Douay-Rheims Bible

The Translations

Every translation on this site was made from the Latin Vulgate, or is included for the light it throws on how that text was translated and revised into English.

The Translations

Every translation on this site was made from the Latin Vulgate, or is included for the light it throws on how that text was translated and revised into English. Placed together in the reader and the compare view, they form a continuous record of how English-speaking Catholics have received Scripture over four centuries.

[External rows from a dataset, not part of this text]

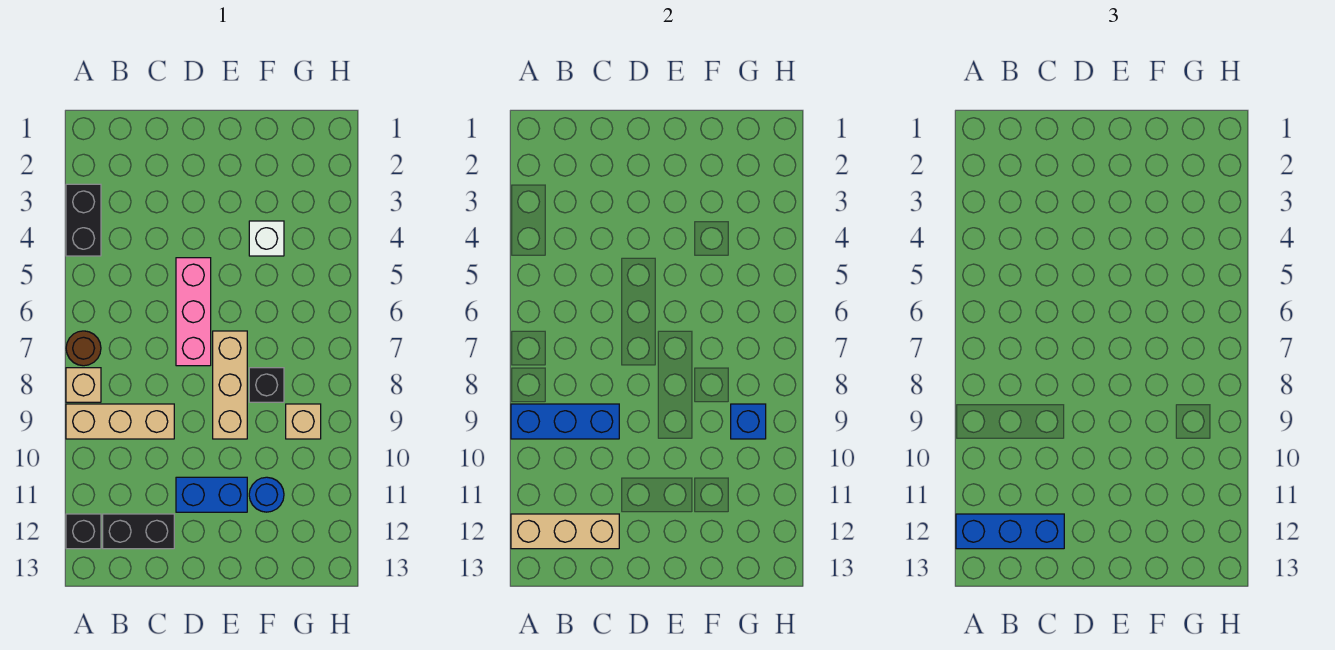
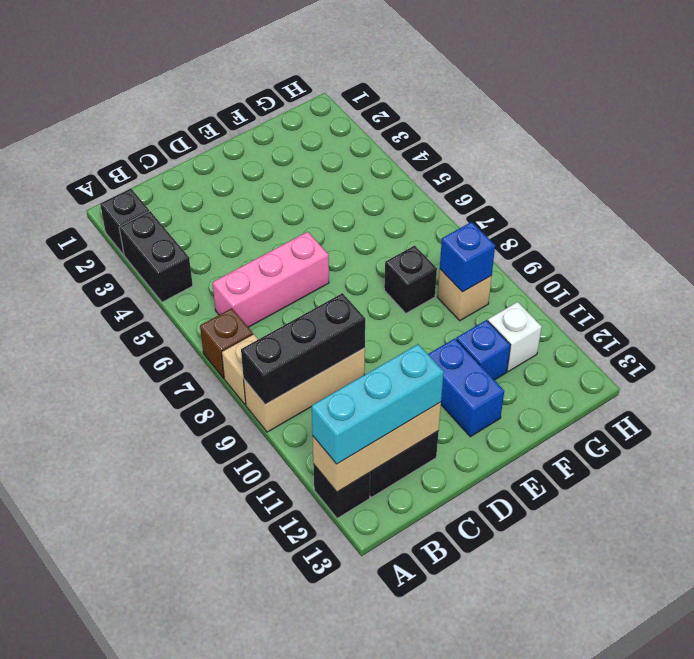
none -> black brick A2 level 1
brown round brick A7 level 1 -> brown brick A7 level 1
blue brick A9:C9 level 2 -> black brick A9:C9 level 2
blue brick A12:C12 level 3 -> cyan brick A12:C12 level 3
pink brick D5:D7 level 1 -> pink brick B6:D6 level 1
blue brick D11:E11 level 1 -> blue brick E11:E12 level 1
tan brick E7:E9 level 1 -> none
white brick F4 level 1 -> white brick G11 level 1
blue round brick F11 level 1 -> blue brick F11 level 1

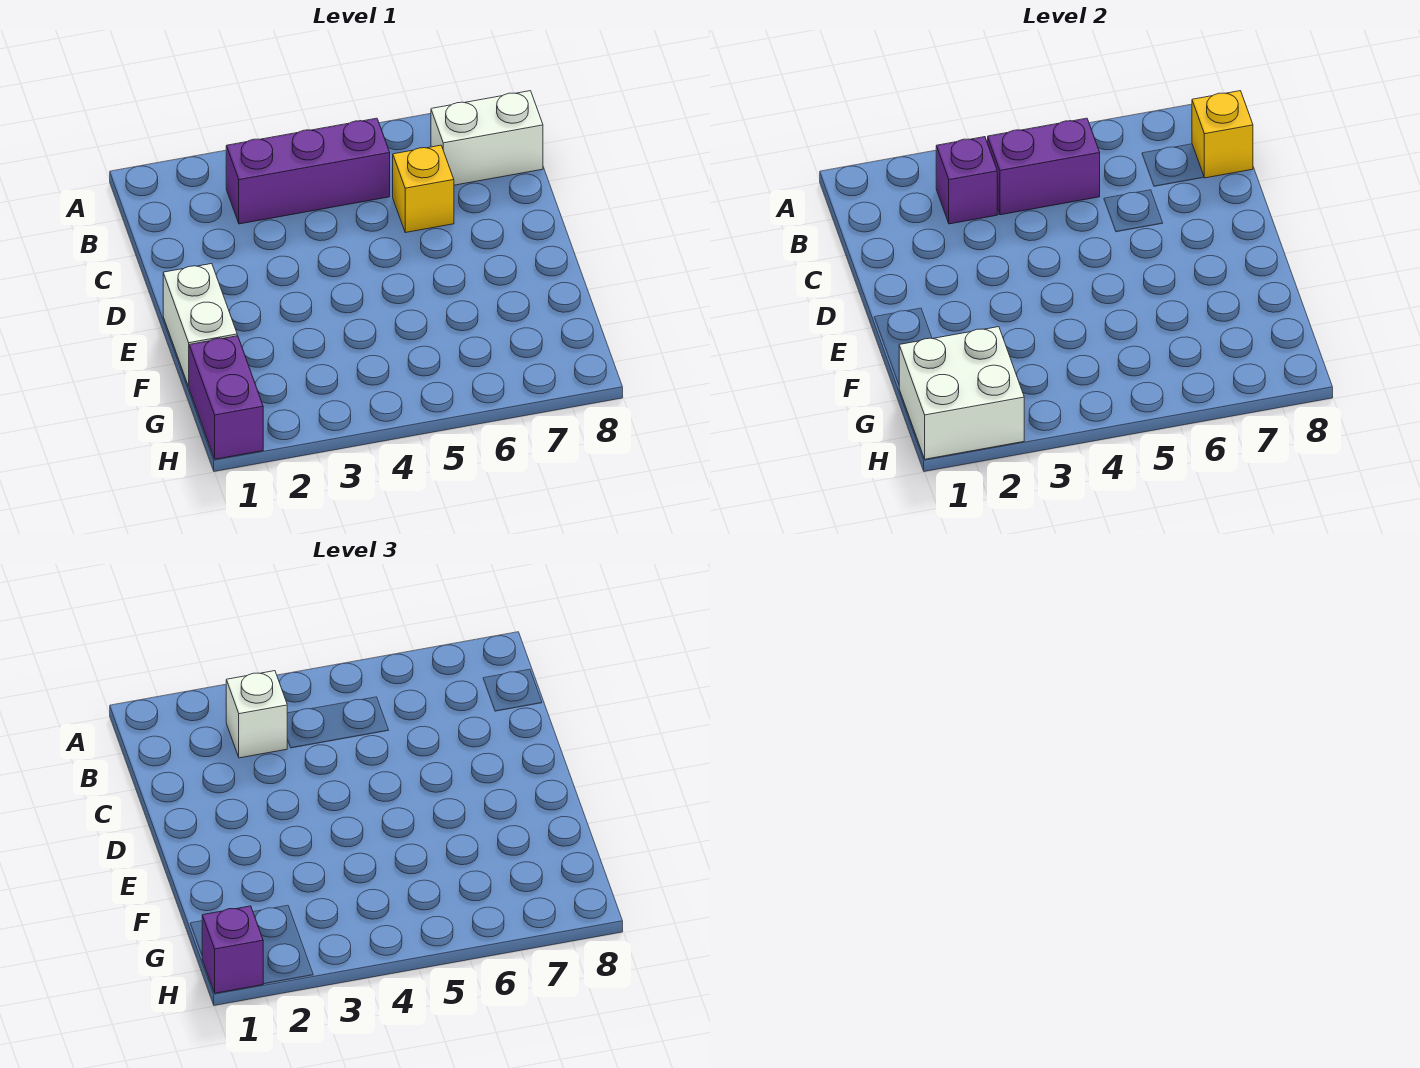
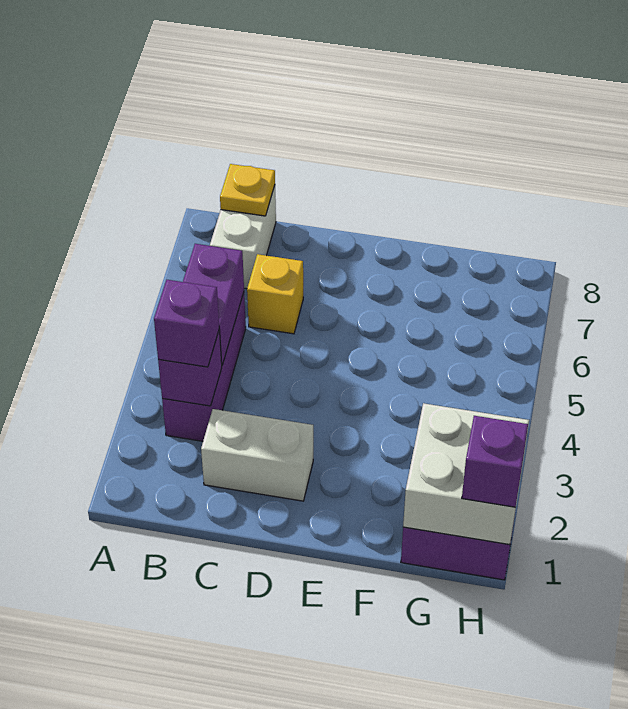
white brick B3 level 3 -> purple brick B3 level 3
yellow brick B8 level 2 -> yellow plate B8 level 2
white brick E1:F1 level 1 -> white brick C2:D2 level 1

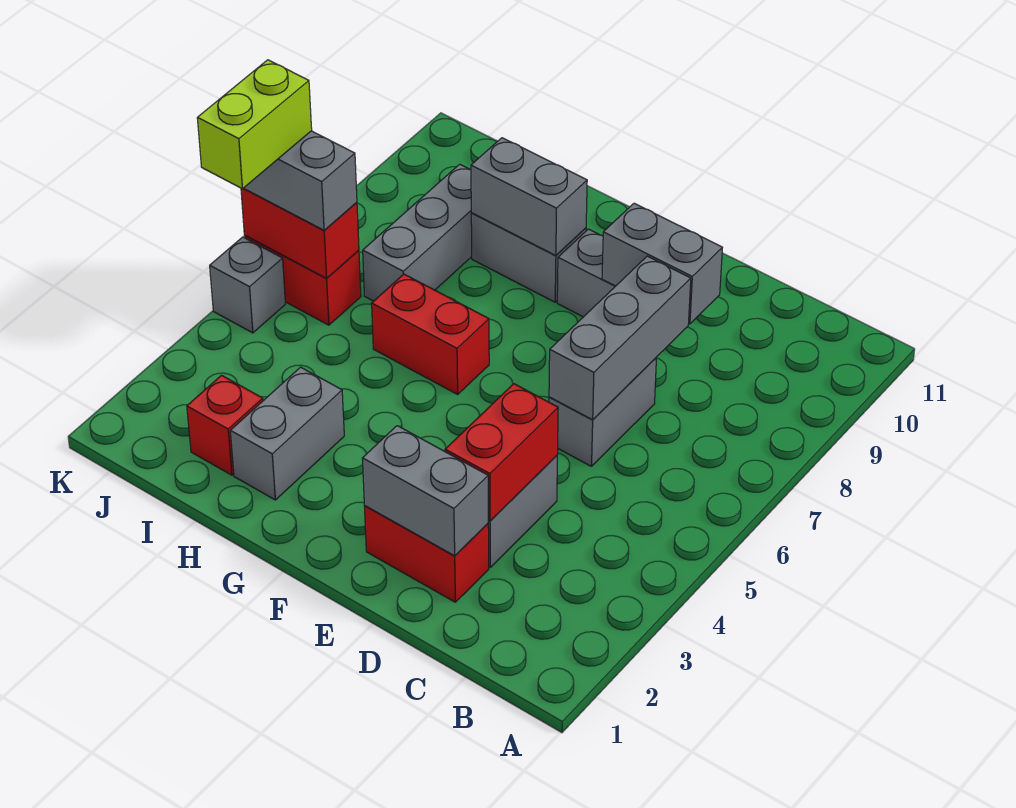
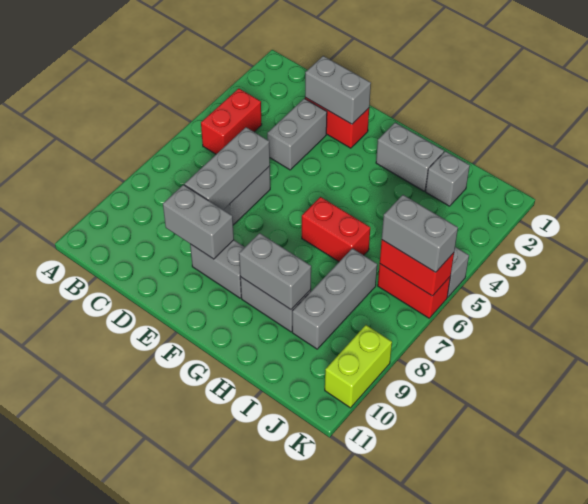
red brick D3:D4 level 2 -> red brick B4:B5 level 1
grey brick H2:H3 level 1 -> grey brick G2:H2 level 1
red brick I2 level 1 -> grey brick I2 level 1
lime brick K5:K6 level 4 -> lime brick K9:K10 level 1

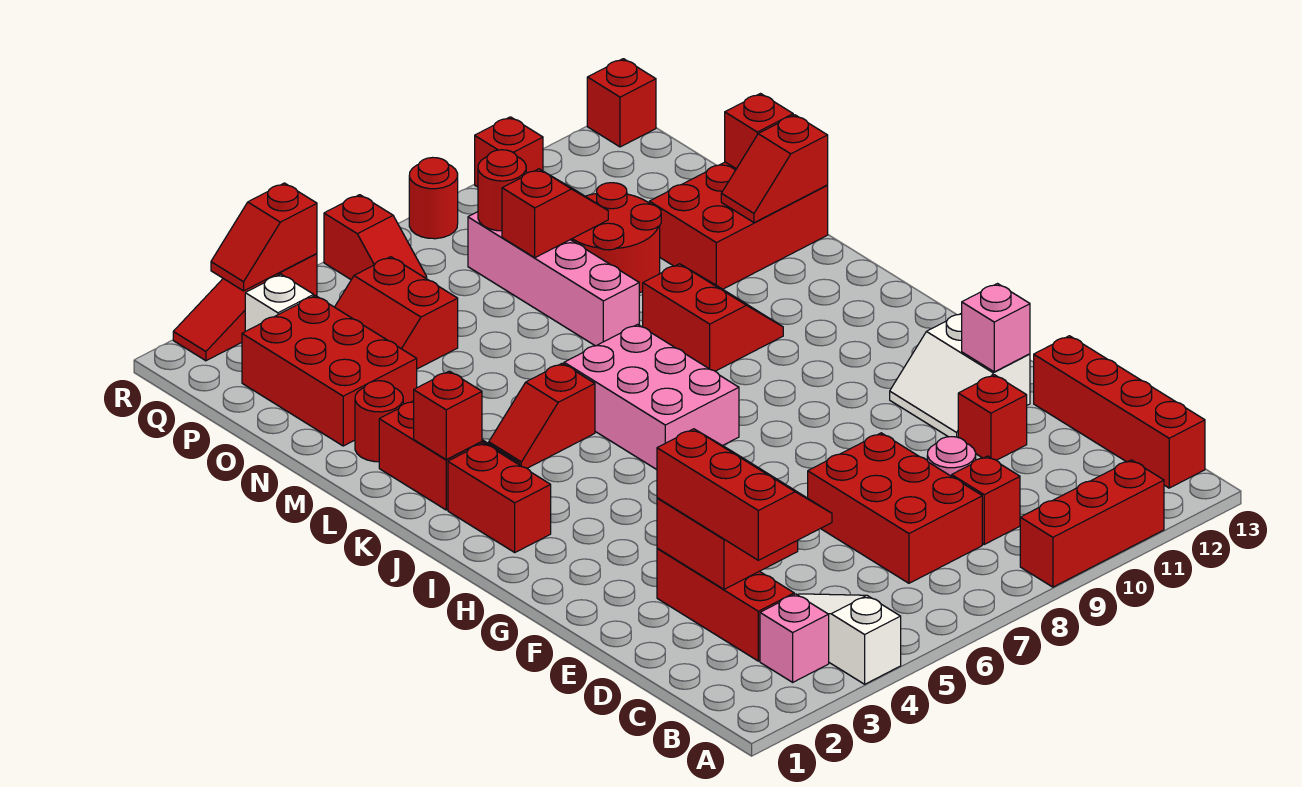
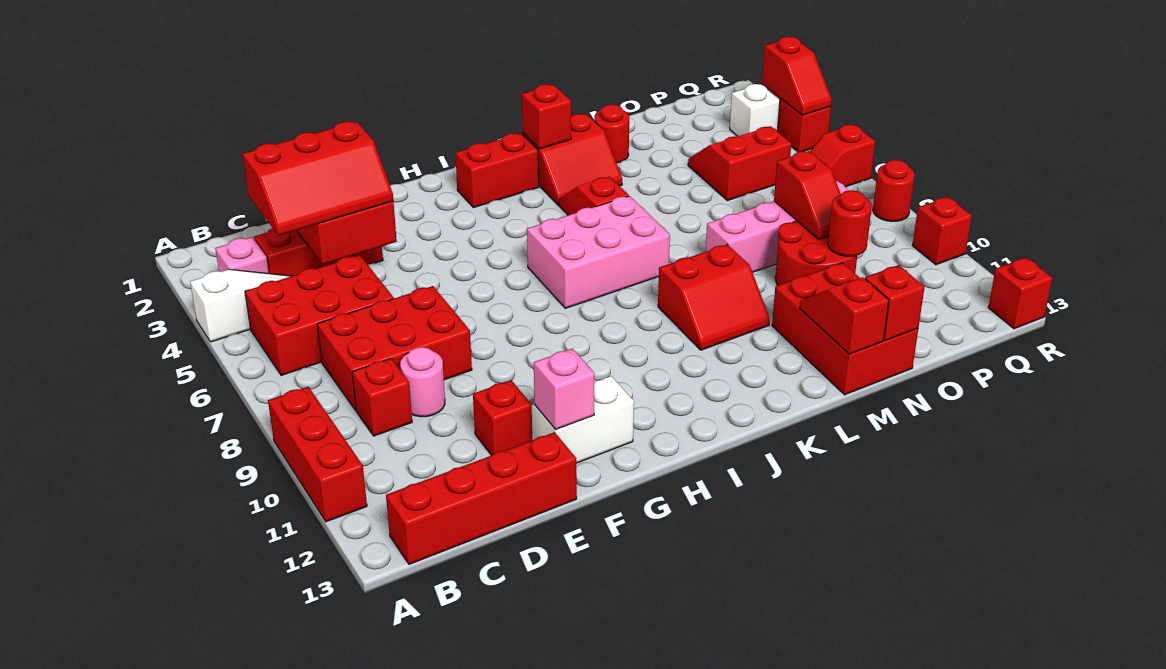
red brick N2:P3 level 1 -> red brick B5:D6 level 1
red round brick P8 level 2 -> red round brick O10 level 2
red slope R3:R4 level 2 top 4 -> red slope R3:R4 level 2 top 3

  • Sixto-Clementine Vulgate (1592): The official Latin Bible of the Catholic Church from its promulgation by Pope Clement VIII until the Nova Vulgata of 1979. This is the source text from which all the English translations here were made, or in close relation to which they were produced. Reading it alongside the English editions reveals every translator's decision at its root.
  • Original Douay-Rheims (1582–1610): The primary text of this site, described above in detail. The first complete English translation of the Clementine Vulgate, with the full apparatus of 1,707 annotations and 3,709 cross-references.
  • Douay-Rheims Challoner (1749–1752): Bishop Richard Challoner's revision of the Original Douay-Rheims. Smoother in syntax, more modern in vocabulary, influenced in places by the King James Version. The standard English Catholic Bible for two centuries and still widely used. The comparison between the two Douay texts is the most instructive available on this site: it shows exactly what was gained in readability and what was sacrificed in fidelity. Challoner's edition carries its own study notes, available in the study panel alongside the text.
  • Haydock Catholic Bible Commentary (1883): Rev. George Leo Haydock's comprehensive commentary on the entire Catholic Bible, drawing on the Church Fathers, Doctors of the Church, and the most respected Catholic commentators. Haydock compiled and edited the work of Challoner, Witham, Tirinus, Menochius, Calmet, and others into a single apparatus covering every book of Scripture. The Bible text is the Challoner Douay-Rheims with minor punctuation variations. The commentary is available in the study panel with verse-by-verse notes, chapter introductions, and cross-references.
  • Confraternity New Testament (1941): A revision of the Challoner New Testament sponsored by the Confraternity of Christian Doctrine, translated directly from the Clementine Vulgate. More accurate than Challoner in several places, it served as the standard New Testament for American Catholics through the mid-twentieth century. Only the New Testament was completed; before the Old Testament could be finished, the project shifted to the original languages and became what would eventually be published as the New American Bible. Each book is accompanied by an introduction, available in the study panel.
  • Knox Bible (1945–1949): Ronald Knox's complete translation from the Vulgate into English, commissioned by the Catholic Bishops of England and Wales. Knox was as much a stylist as a translator; his aim was a text that read as natural English prose rather than a Latinate rendering. The result is singular: learned, at times arrestingly different from every other version, and unlike anything else available here.
  • Catholic Public Domain Version (2009): A modern translation of the Vulgate by Ronald Conte Jr., freely available without copyright restriction. More literal in approach than Knox, more modern in vocabulary than Challoner. The CPDV is accompanied by translator's notes, available in the study panel.
  • King James Version (1611): A Protestant translation from the Hebrew and Greek, not the Vulgate. Its presence here is not incidental: Challoner drew on the KJV extensively when revising the Original Douay-Rheims, borrowing phrases that had entered common English use. Reading the three texts together, Original Douay-Rheims alongside Challoner alongside KJV, makes those borrowings visible and traces the influence that runs, through Challoner, between the two traditions.
  • Revised Standard Version, Catholic Edition (forthcoming): A modern scholarly translation from the original languages, approved for Catholic use and liturgical reading. The RSV-CE represents the modern critical mainstream of Catholic biblical scholarship. Its inclusion, pending rights clearance, would complete the picture: the Vulgate tradition on one side, the modern critical tradition on the other, with every major English stepping stone between them.